O processo de aprendizado até chegar a este ponto foi gradativo. “No início, fazia pouca coisa. Depois, comecei a entrar, falando. Aos 10, passei a fazer números solo”, relata. Sobre os motivos de ser palhaço, paixão é a palavra-chave. “Nasci no circo e pretendo morrer nele. Sou apaixonado por tudo: da lona à iluminação. As pessoas falam que este é o meu dom e gosto que falem isso porque amo fazer o povo rir”, conta. Faz rir ainda que precise vivenciar situações nem sempre tão agradáveis.  “Às vezes, trocar sempre de cidade, a cada dois ou três meses, é um pouco difícil porque quando a gente vai embora, sente falta dos amigos que fez”, lamenta.

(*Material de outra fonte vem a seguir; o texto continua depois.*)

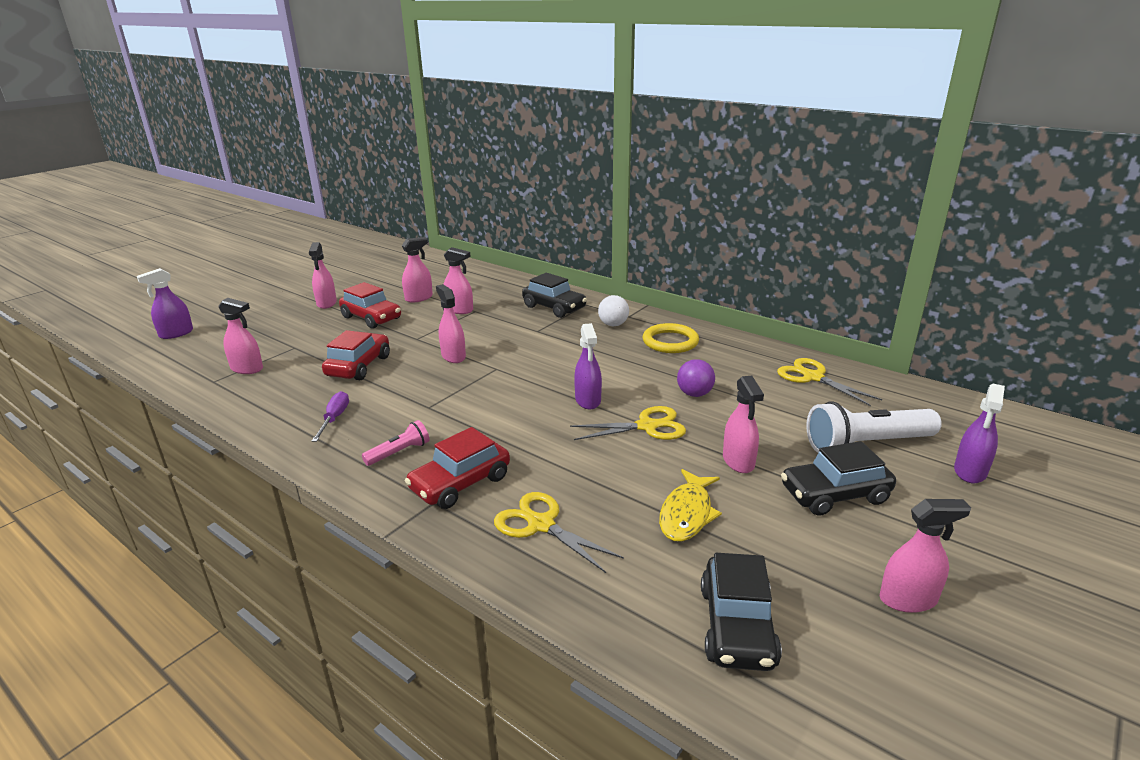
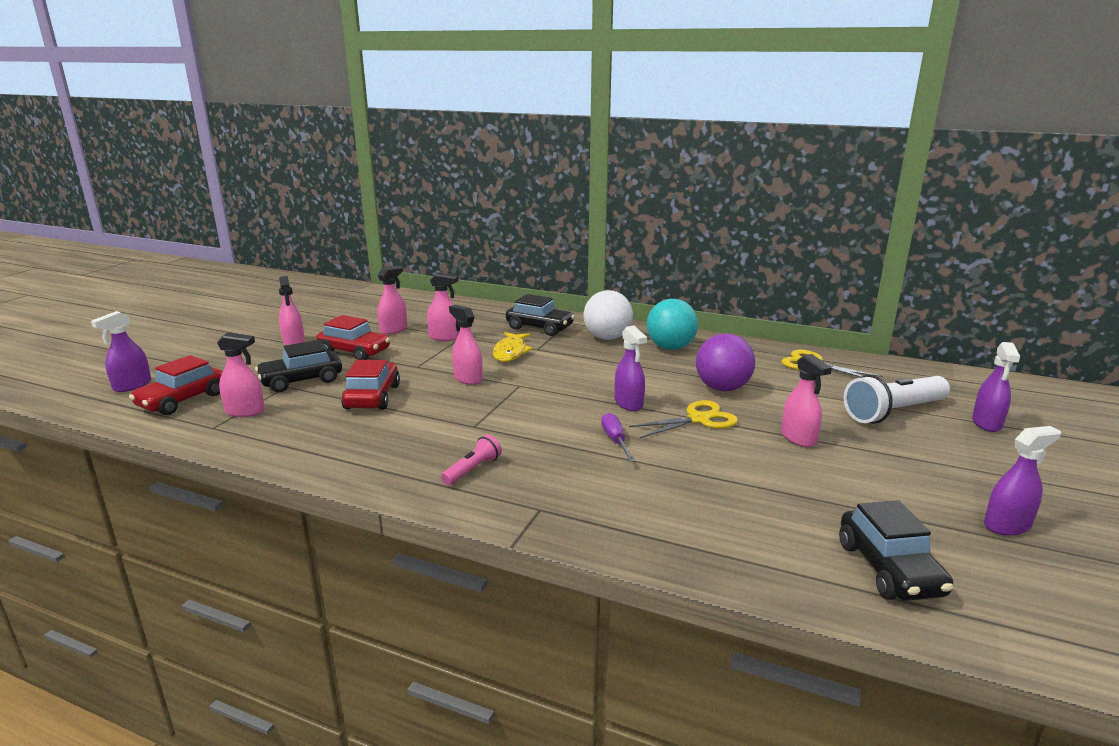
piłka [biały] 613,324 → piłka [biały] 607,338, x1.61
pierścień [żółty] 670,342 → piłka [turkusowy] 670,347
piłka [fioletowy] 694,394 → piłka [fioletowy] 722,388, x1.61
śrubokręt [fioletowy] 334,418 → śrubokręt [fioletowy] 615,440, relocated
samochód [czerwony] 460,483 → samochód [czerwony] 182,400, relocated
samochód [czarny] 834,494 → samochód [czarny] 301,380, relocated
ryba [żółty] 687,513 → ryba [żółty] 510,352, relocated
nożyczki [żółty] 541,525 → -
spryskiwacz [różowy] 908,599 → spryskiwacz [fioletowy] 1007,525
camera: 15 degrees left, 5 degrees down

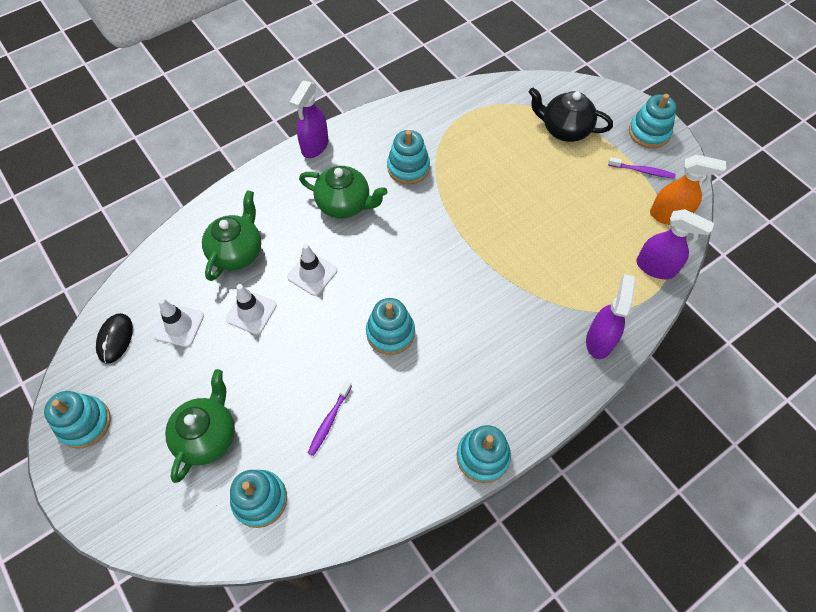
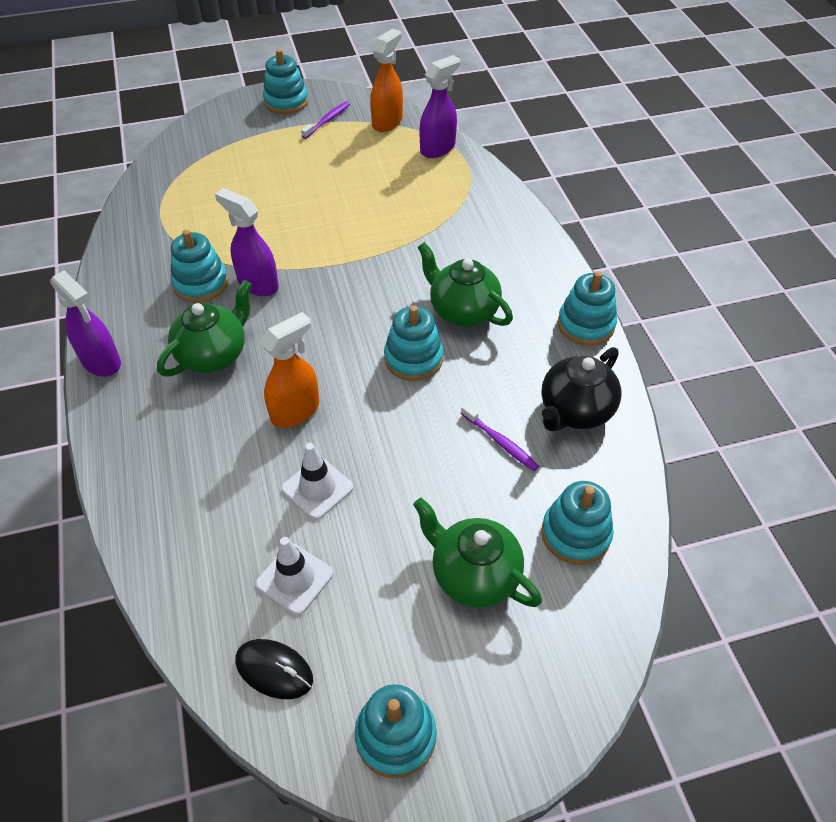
imbryk [czarny] 564,129 → imbryk [czarny] 575,411, relocated
imbryk [zielony] 237,252 → imbryk [zielony] 463,311, relocated
pachołek [biały] 312,274 → spryskiwacz [pomarańczowy] 296,411
spryskiwacz [fioletowy] 599,340 → spryskiwacz [fioletowy] 257,284, relocated
camera: 70 degrees left, 10 degrees down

Os pequenos palhaços cultivam as amizades, muitas vezes, na sala de aula. Reyzinho, por exemplo, apesar da itinerância estuda regularmente e está no sexto ano do ensino fundamental. Há uma lei, de novembro de 2012, que garante vagas para os filhos de profissionais que exerçam atividades artísticas itinerantes, como os artistas de circo, em escolas públicas e privadas. Outra lei, de 1978, garantia vaga apenas em escolas públicas. Mas nem sempre foi assim. “No meu tempo não existia esta determinação, então eu estudava em casa, com a minha mãe. Era um tempo mais difícil”, relembra Roginaldo. 

Além da formação tradicional, estudos circenses não faltam a Reyzinho. O pequeno palhaço ensaia, durante duas a três horas por dia, outras modalidades como a tranca (malabarismo com os pés), esperando estrear nos palcos com este número daqui a aproximadamente um ano. “Além disso, quero fazer globo da morte e trapézio. Quando crescer mais um pouco, e tiver uns 14 anos, estarei pronto para me apresentar com estes números”, adianta. 

Lei 

Desde novembro de 2012, existe uma lei que obriga as escolas públicas e particulares a garantirem vagas aos filhos de profissionais que exerçam atividades artísticas itinerantes, como os artistas de circo. O Projeto de Lei 3543/12 foi de autoria do deputado Tiririca (PR-SP) e vale para crianças e adolescentes de 4 a 17 anos de idade. A Lei 6.533/78 já garantia este direito nas escolas públicas.